Torkel, my felted tree-hugging Tomte
My last color/design challenge for my class was using Tetrad colors of the Color Wheel. It was a busy month with garden harvest, readying the greenhouse for winter, and LOTS of company! Needless to say, at the last minute I decided felting was my thing I could do, producing something! ... Thinking ... I looked at my favorite sculpted needlefelted head, still needing a body and finishing. His skin colors chose my tetrad colors: blue-green, violet, red-orange, and yellow. You'd think the face is orange, green and gray, but no, not when compared with the 4-in-1 color tool. Since tetrad is a square of double complementary colors, I was thinking square - like plaid, for his coat. So I finished Torkel, my tree-hugging elf (or Swedish Tompte).

In the above picture are vased zinnias, brought Saturday by my friend Marty. We had a houseful that day. Various peoples have come to help cut wood, taking some home for themselves, so Saturday was the Johnson's day. Dawson and Splarah came, Gary, and our house guest Michael, who cooked the supper main dish (he's now in a place of his own closer to his new job). I've not gathered many flowers to dry this year, not thinking I'm making anything with them, but did gather some, so that's pictured, along with the "pumpkins?" behind (volunteer squash we don't know for sure what they are, but as I posted on my kitchen blog, I'm still roasting the seeds and using them as pumpkins).

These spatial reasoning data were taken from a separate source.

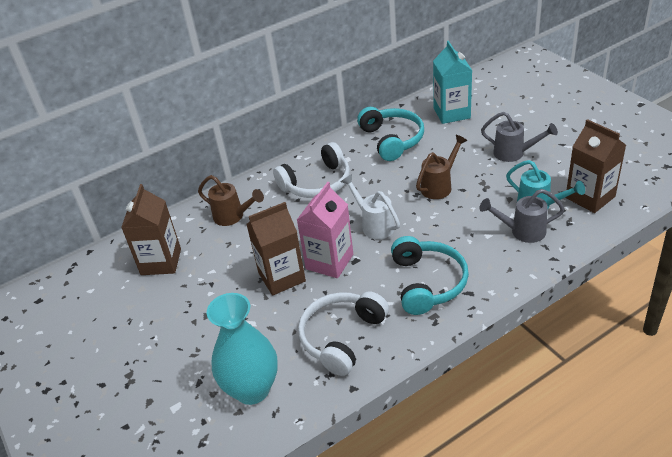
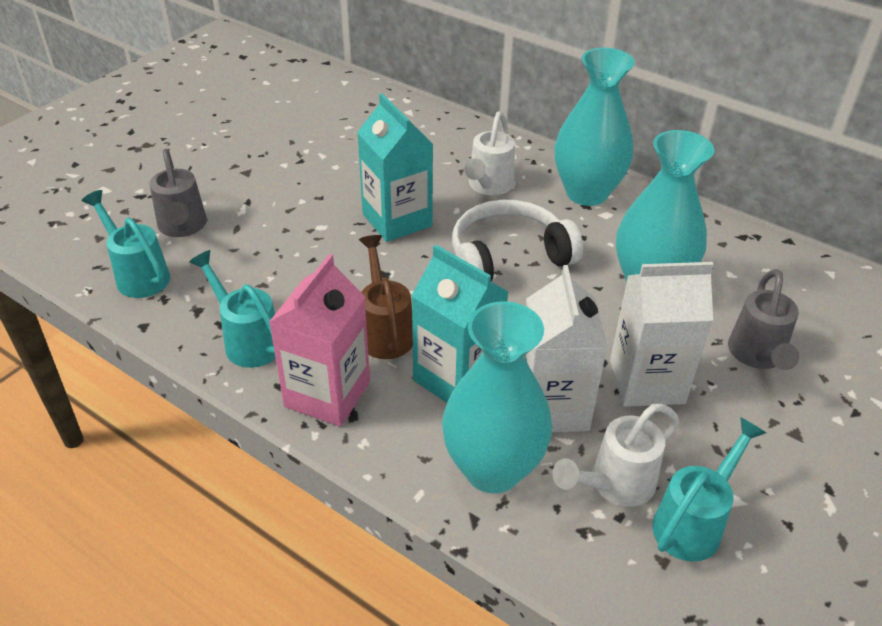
brown carton: 3 -> 0
brown watering can: 2 -> 1
turquoise carton: 1 -> 2
turquoise headphones: 2 -> 0
turquoise vase: 1 -> 3
turquoise watering can: 1 -> 3
white carton: 0 -> 2
white headphones: 2 -> 1
white watering can: 1 -> 2

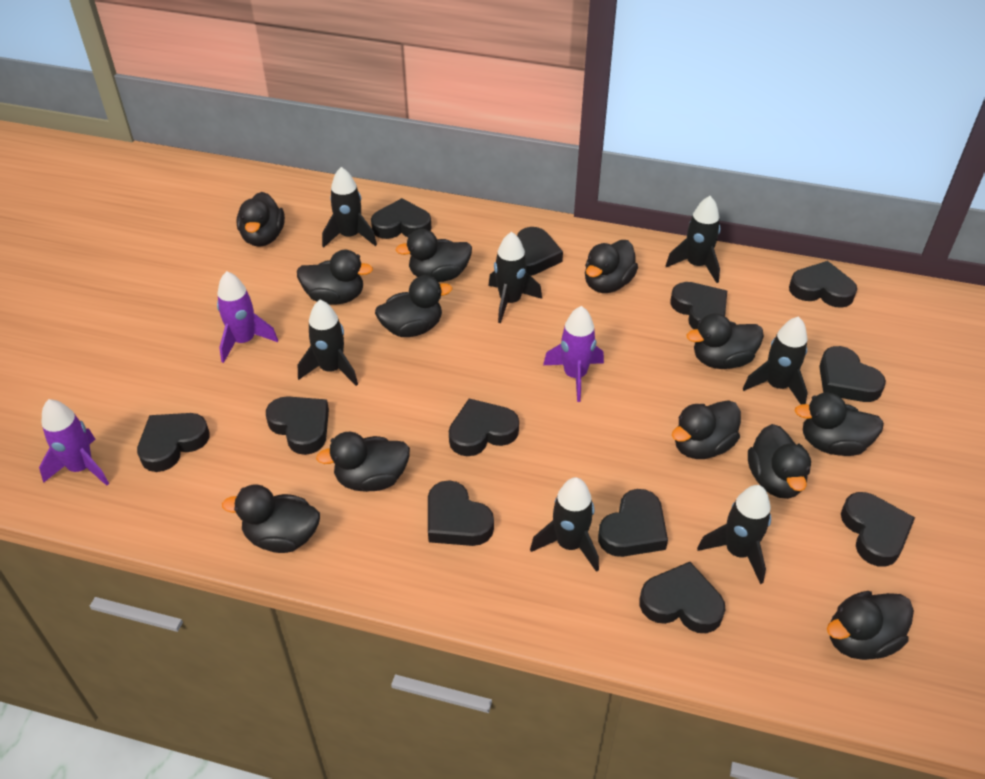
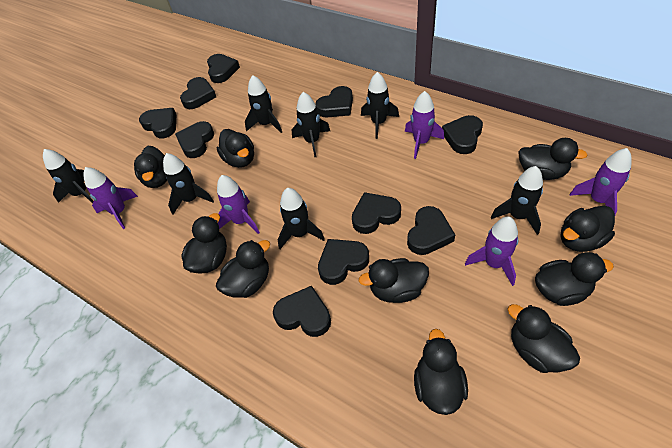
black duck: 12 -> 10
black heart: 12 -> 10
purple rocket: 3 -> 5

The round circle is the broken glass.
I was just upstairs checking on my home brews and heard a crash, expecting it to be something in the greenhouse. SHOCK! The middle window in the dining area was broken - the outer one of a two-glass window. The culprit still there, most likely stunned, so not flying away. His victim lay dead. So what happened?  What I've identified as a Sharp-shinned or Cooper's Hawk was chasing a chickadee for it's meal, and they both bashed into the window. Because it was stunned it stood around for a long time for me to capture many pics!

The hawk and broken glass fallen between two-glass window
Sharp-shinned or Cooper's Hawk?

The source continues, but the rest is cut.